Viaje al centro de los libros

Fecha de publicación: 29-12-15
Por: Méndez Vides

La última semana del año la dedico a la memoria de la obra nacional, iniciando con mi lista de los diez autores y sus obras más relevantes.   

Mi primera opción es para Bernal Díaz del Castillo, quien aunque nació en España y vino como conquistador, aquí vivió y murió resentido con la Corona por el olvido, inaugurando así nuestra identidad de cristal. La Historia verdadera de la conquista de la Nueva España es una pieza literaria deslumbrante, exuberante, donde no importa si lo que se narra es “verdad” o una excusa para reclamar honores y riqueza,  pero sí es una gran novela que nos conduce por los confines de la aventura humana, trata de hombres buscando oro, motivados por la codicia, superando tempestades en el mar Caribe y haciendo la guerra en tierra firme. Una obra imperdible, y yo diría que equivale a nuestro Quijote (y que conste que es anterior a Cervantes).

La segunda lección va para los lectores más exigentes, la Rusticatio Mexicana de Rafael Landívar, canto nostálgico en clave latina, traducida para nuestra facilidad, y que no es para todo el mundo sino para quienes les gusta escudriñar en la soledad del hombre recordando su ciudad, territorio y vida desaparecidas. Landívar murió pensando que su patria ya no existía, y quizá tenía razón.

Mi tercera opción es José Batres Montúfar, cuya obra Las falsas apariencias explica por qué nos gobierna la gente que elegimos, y dibuja los rasgos y taras de nuestra nacionalidad.   Es para reír y reflexionar.

La cuarta opción es Enrique Gómez Carrillo, de quien recomiendo Treinta años de mi vida, donde nuestro cronista plasmó la memoria de su bohemia en Guatemala, Madrid y París.  Un guatemalteco viviendo intensamente por el mundo, negando su guatemalidad para no tener que dar explicaciones sobre un país que sonaba a extraterrestre.

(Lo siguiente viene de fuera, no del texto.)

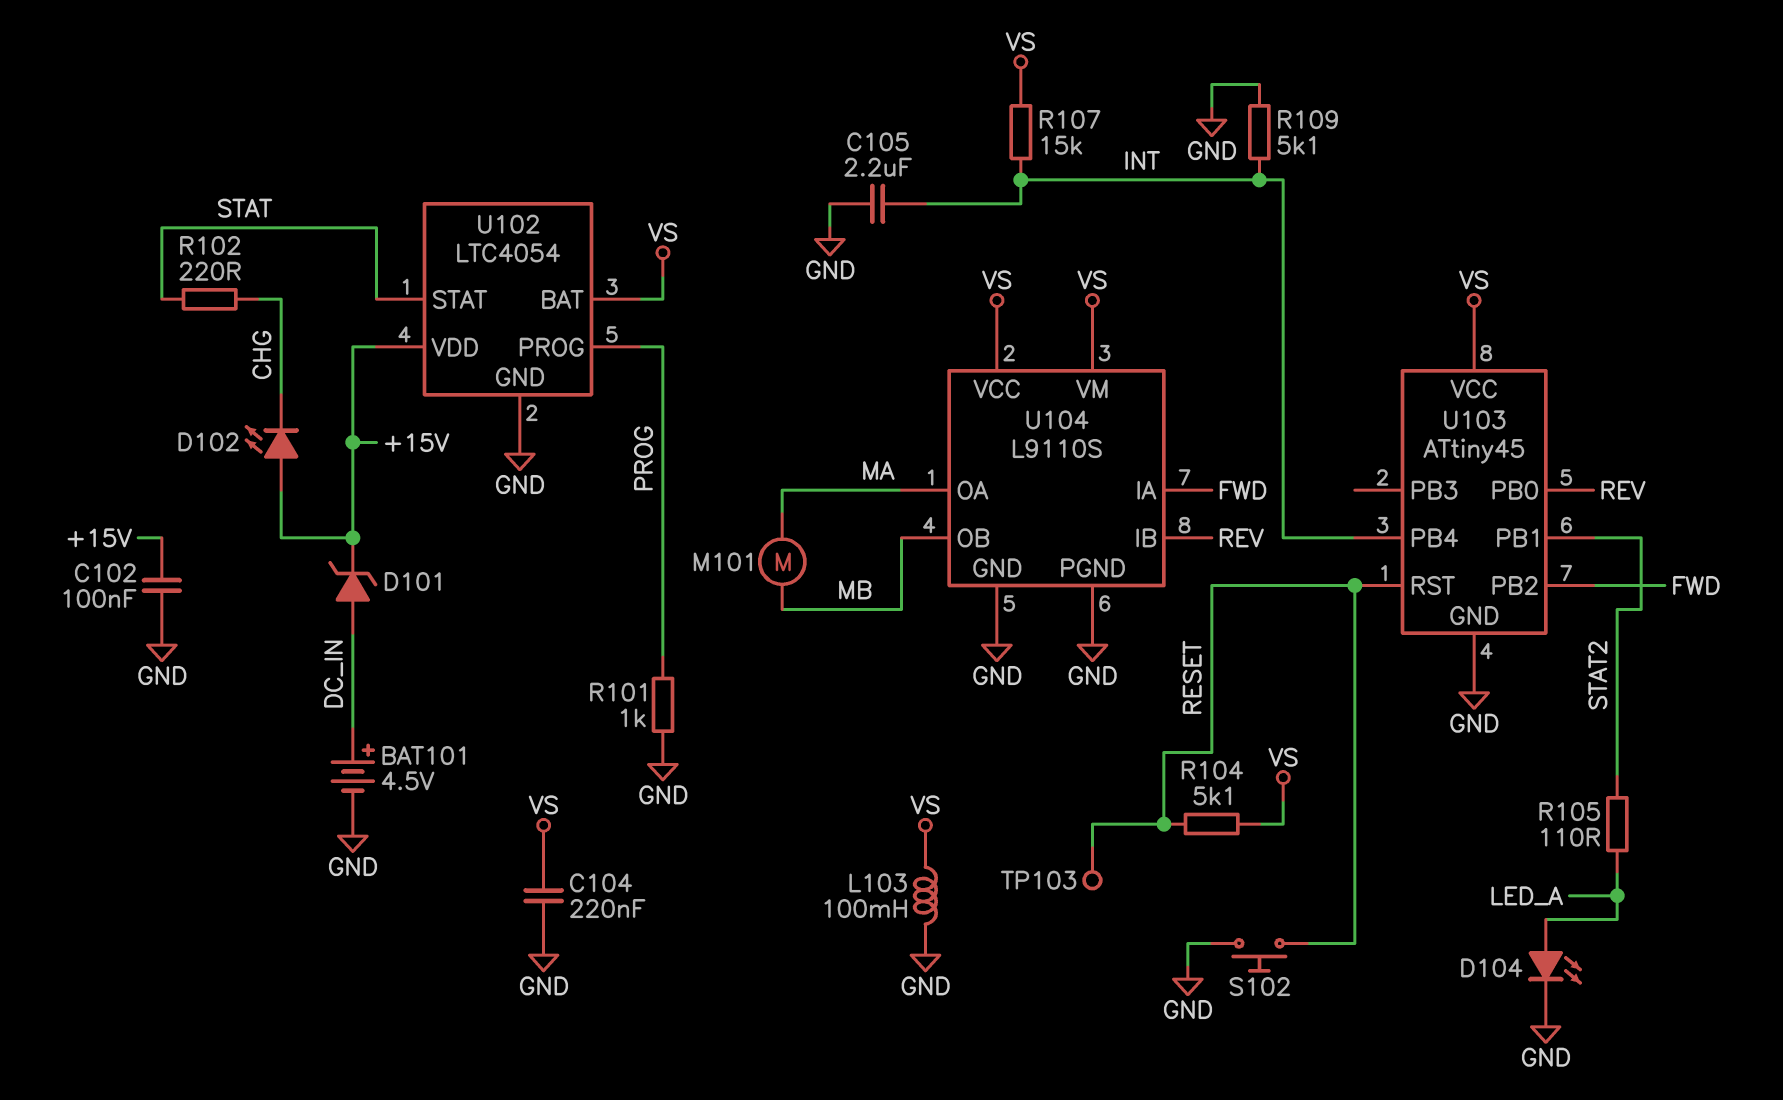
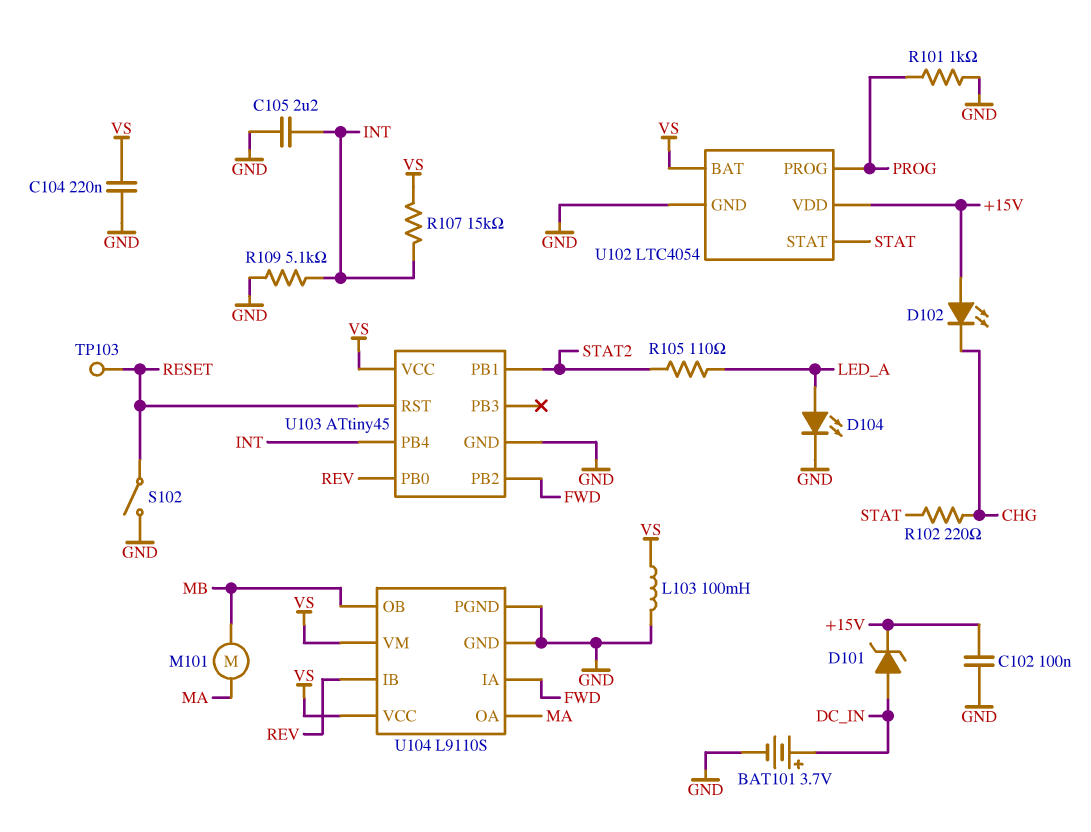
BAT101: 4.5V (plus DC_IN, minus GND) -> 3.7V (plus DC_IN, minus GND)
R104: 5.1k (RESET, VS) -> none
S102: button (GND, RESET) -> switch (GND, RESET)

Y el quinto obligado es el célebre cuento modernista de Rafael Arévalo Martínez, El hombre que parecía un caballo.  Una historia que devino de la profunda impresión que le significó a nuestro escritor conocer a Porfirio Barba Jacob, esa mezcla de arcángel y demonio. Un relato inolvidable y refinado que fue suficiente para labrarle un lugar en la historia de la literatura.

Y la próxima semana continuaré con los cinco pendientes, autores ya del siglo XX. Feliz Año y no dejen de leer en estos días, que es cuando el buen lector aprovecha.